Monday, September 10, 2012

That Villaraigosa Moment

No one believed the vote on the “God and Jerusalem” wording in the Democratic platform was conducted fairly or democratically: a two-thirds vote was required to restore the deleted words and that clearly — and audibly — didn’t happen. Neither the audience nor the news media was convinced by Los Angeles mayor Antonio Villaraigosa’s ruling that the amendment passed. But no matter. As he told the Los Angeles Times, the Mayor has the good opinion of those who really count:

“I can tell you this — the president of the United States said, ‘Wow.’ The president said, ‘You showed why you were speaker of the California Assembly. The president, the vice president, Mrs. Obama, all of them acknowledged the decisive way I handled that.’”

Democracy shemocracy! Who cares when the Supreme Leader claps you on the back and congratulates you for a job well done? In that Villaraigosa moment, the true contours of power in the world’s greatest democracy were revealed.

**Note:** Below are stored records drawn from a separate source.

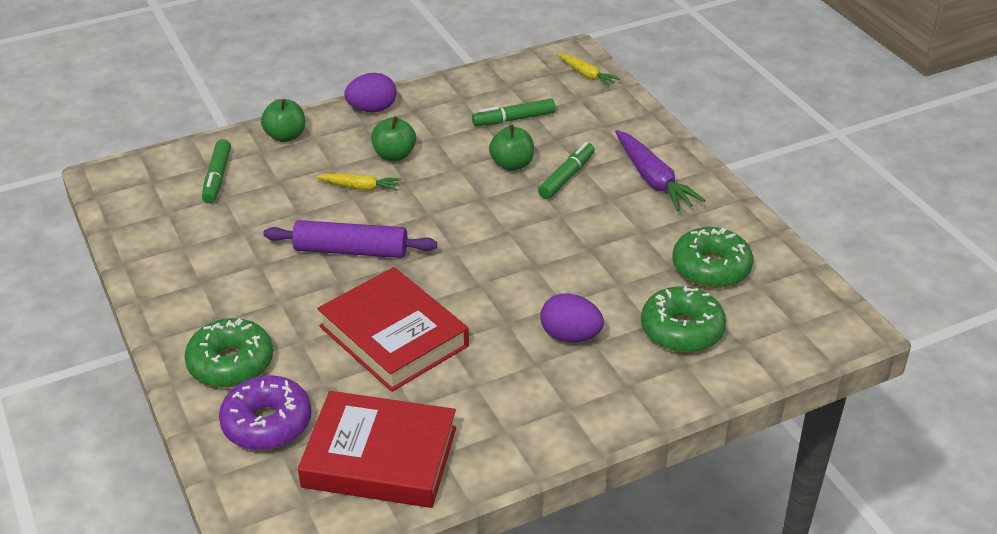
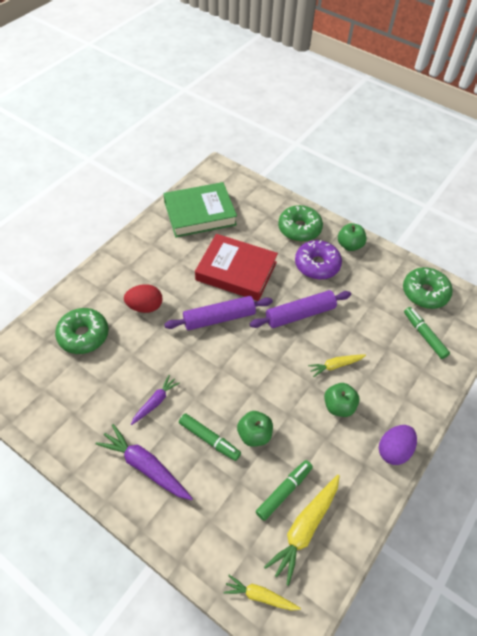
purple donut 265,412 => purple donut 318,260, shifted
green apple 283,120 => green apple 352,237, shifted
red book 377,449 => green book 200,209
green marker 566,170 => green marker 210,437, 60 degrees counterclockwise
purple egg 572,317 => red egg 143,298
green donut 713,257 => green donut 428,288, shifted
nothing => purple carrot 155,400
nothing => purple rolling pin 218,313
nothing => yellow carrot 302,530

The little people — i.e. the delegates, the voters, and those who have stopped voting for precisely this reason — are irrelevant pawns, to be moved about the chessboard by these giants.

“It was a lot of ado about nothing,” said Villaraigosa, misquoting and well as misusing Shakespeare:

“When reporters told him after the vote that they did not clearly hear two-thirds support, he responded, ‘That’s nice to know. I was the chairman and I did, and that was the prerogative of the chair.’”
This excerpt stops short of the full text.